West Moberly Chief Roland Willson couldn't be immediately reached for comment.
Site C is the third dam being built on the Peace River, and has been under construction since July 2015 after being approved by the BC Liberals at a cost of $8.8 billion.
The new NDP government allowed construction to continue last December after a four-month regulatory review, and bumped up its budget to $10.7 billion.
When completed, the dam would produce up to 5,100 gigawatts of energy per year and add 1,100 megawatts of capacity to the provincial grid. It would also flood some 100-plus kilometres of the Peace River valley and its tributaries, including farmland and First Nations cultural sites.
Courts have previously dismissed lawsuits by the First Nations and landowners seeking a judicial review of Site C.
However, the courts have yet to rule whether the dam infringes Treaty 8, with one provincial Supreme Court justice noting in a September 2015 ruling that the question would need to be answered in a civil trial.
"We're asking the courts to stop development on Site C until that question can be asked," Willson said when the injunction hearing began on July 23.
"Through this whole process, no one has asked that question.

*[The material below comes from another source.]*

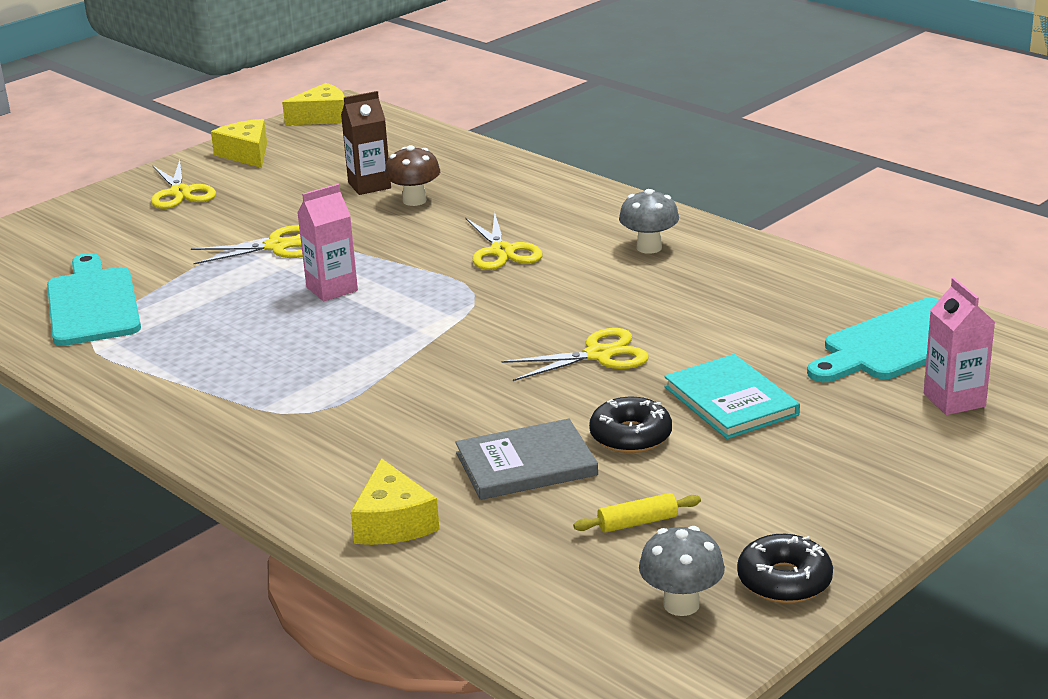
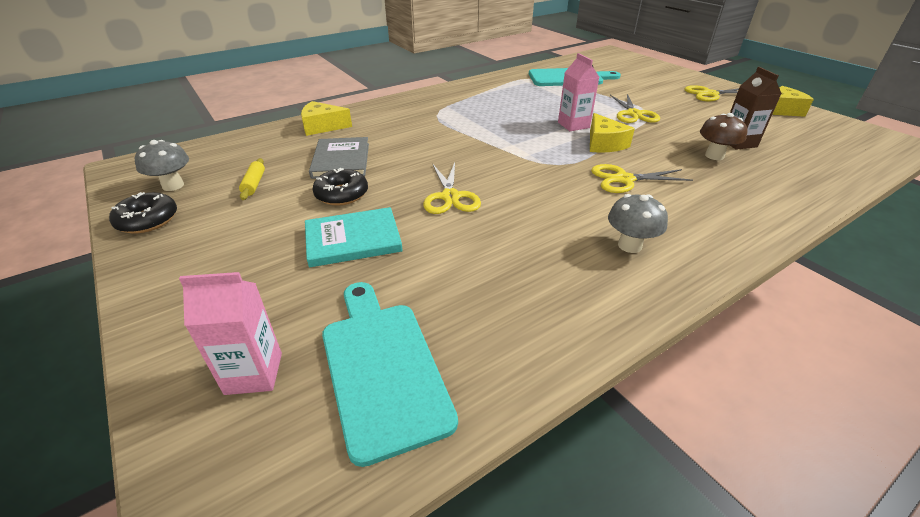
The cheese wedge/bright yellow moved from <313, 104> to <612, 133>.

This project, in our view, unjustifiably infringes the treaty and they have never done a test on it."
Willson argued First Nations continue to live with the impacts of the Bennett and Peace Canyon dams upstream of Site C, and the cumulative impacts of all three would continue to disrupt and displace First Nations hunters, trappers, and fishers, and interfere with their way of life by destroying habitat home to plants and animals relied on for spiritual, medicinal, and food purposes.
The two First Nations wanted the injunction to stop work at key sites throughout the region until their lawsuit could be heard, which is expected to start in 2019.

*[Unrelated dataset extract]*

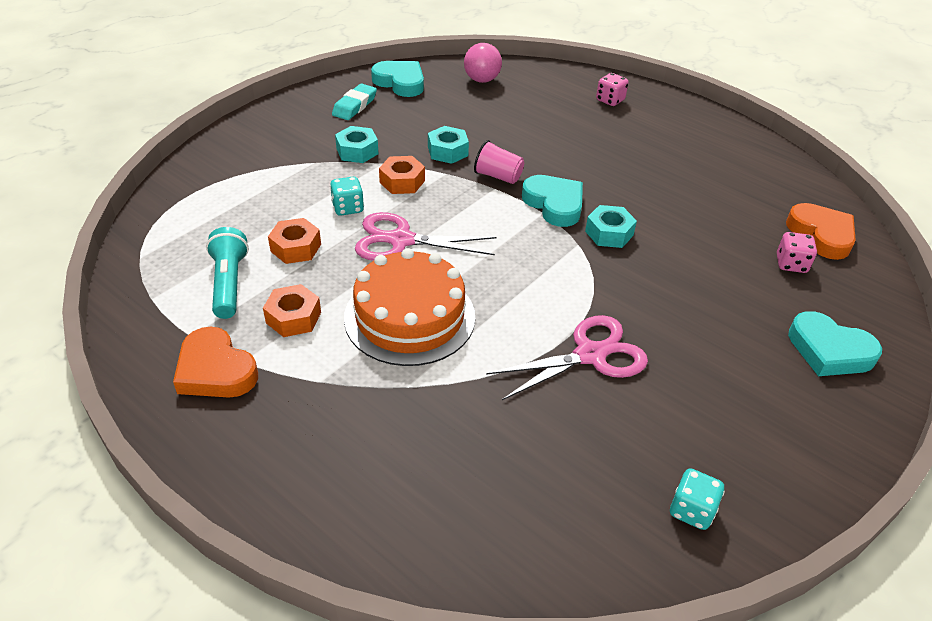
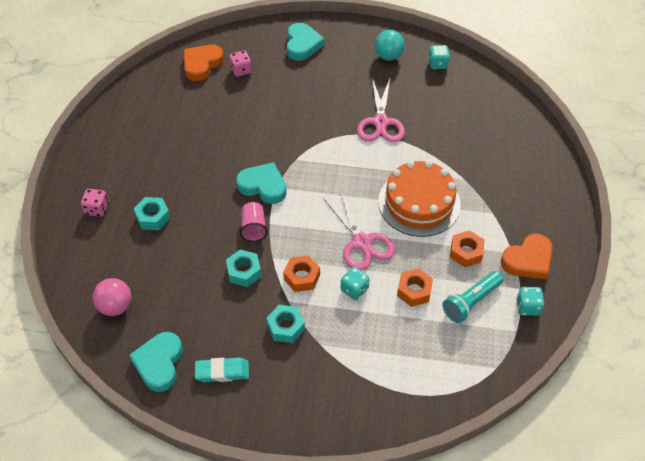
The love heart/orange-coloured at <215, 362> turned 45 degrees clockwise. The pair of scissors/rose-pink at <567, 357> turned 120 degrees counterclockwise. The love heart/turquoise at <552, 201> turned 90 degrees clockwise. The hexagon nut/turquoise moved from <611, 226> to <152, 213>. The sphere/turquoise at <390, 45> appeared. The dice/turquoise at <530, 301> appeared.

The province said courts "have not yet considered whether it is possible for treaty rights to be infringed through 'cumulative impacts' to specific, defined areas."
"Consultation will not always lead to accommodation, and accommodation may or may not result in agreement. In the absence of agreement, Indigenous groups do not have a veto over the government's proposed course of action," the province argued.
Several project agreements have also been signed with a number of First Nations in Northeast B.C. over the project.
There were more than 3,500 workers employed in some capacity on Site C in August.